Gli Internati Militari Italiani (Imi), così chiamati dai tedeschi che non vollero considerarli prigionieri di guerra veri e propri, furono i soldati dell’esercito regio che, dopo l’8 settembre 1943, disorganizzati e privi di ordini per la fuga del re Vittorio Emanuele, di Badoglio e dello Stato Maggiore, vennero catturati in massa dai tedeschi, gettati nei treni piombati e deportati nei Lager in Germania, dove rimasero reclusi fino alla liberazione, nell’aprile 1945. Nei campi di prigionia come Wietzendorf, Fallingbostel e Sandbostel scrissero una luminosa pagina della Resistenza, che per loro fu la “Resistenza senz’armi”, ovvero “l’altra Resistenza”.
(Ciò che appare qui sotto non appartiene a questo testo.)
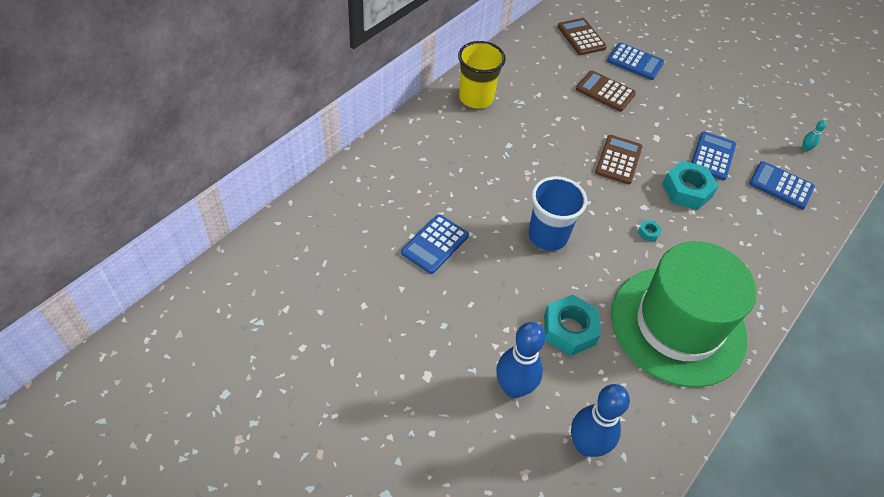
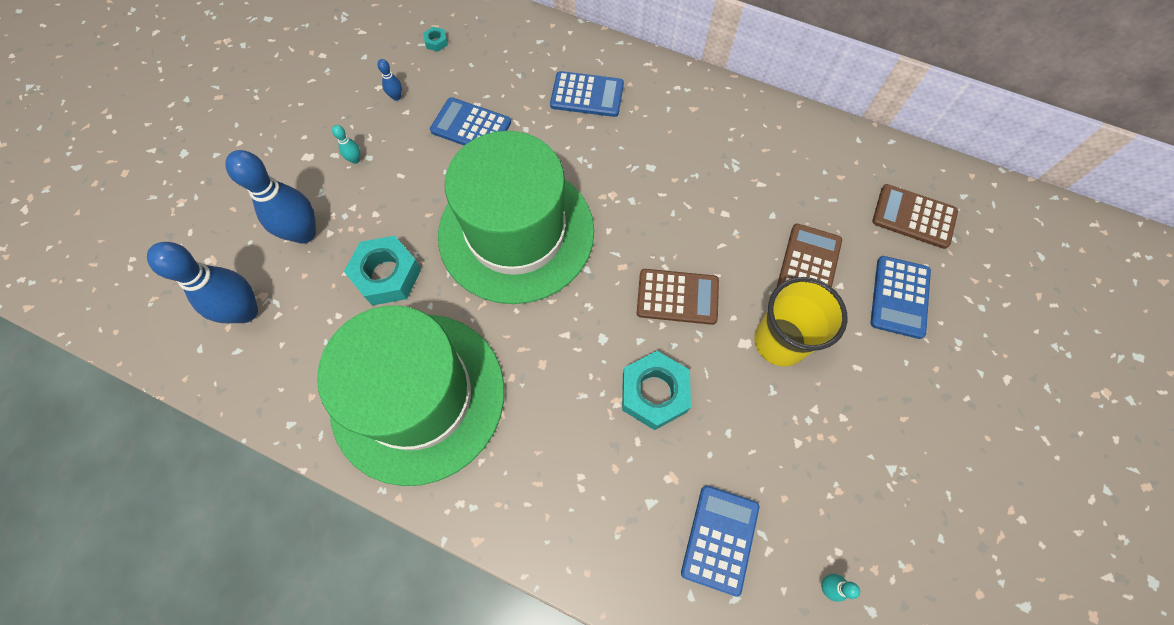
camera: 80 degrees right, 15 degrees up
(381, 292) = (396, 97): none -> blue bowling pin
(443, 336) = (355, 159): none -> turquoise bowling pin
(476, 98) = (717, 117): yellow cup -> yellow cup (780, 341)
(547, 236) = (516, 232): blue cup -> green hat
(581, 37) = (913, 217): brown calculator -> brown calculator turned 120 degrees counterclockwise
(648, 233) = (558, 347): turquoise nut -> turquoise nut (436, 42)
(712, 156) = (740, 427): blue calculator -> blue calculator (587, 95)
Il loro No ai fascisti e ai nazisti fu una grande vittoria morale, un gesto di alto valore etico che aiutò il Paese a ritrovare la strada della libertà e della democrazia. Basti ricordare le cifre degli Imi. Degli 810.000 soldati italiani catturati dai tedeschi, dopo l’8 settembre, e deportati in Germania, 160.000 circa optarono per la Rsi o si arruolarono nelle Ss italiane o si impiegarono nella Organizzazione Todt (che reclutava operai per adibirli a lavori di ogni genere in Germania) o collaborarono in vario modo con il Reich. Gli altri 650.000 preferirono restare come IMI nei campi. Di questi ne morirono dai 30.000 ai 50.000.
Narnesi internati di cui conosciamo la storia furono : Piantoni, D’Ormea, Riccetti, Grisci, Montemari, Proietti, Seri, Garbini, Mario Cari e Filiberti Demo.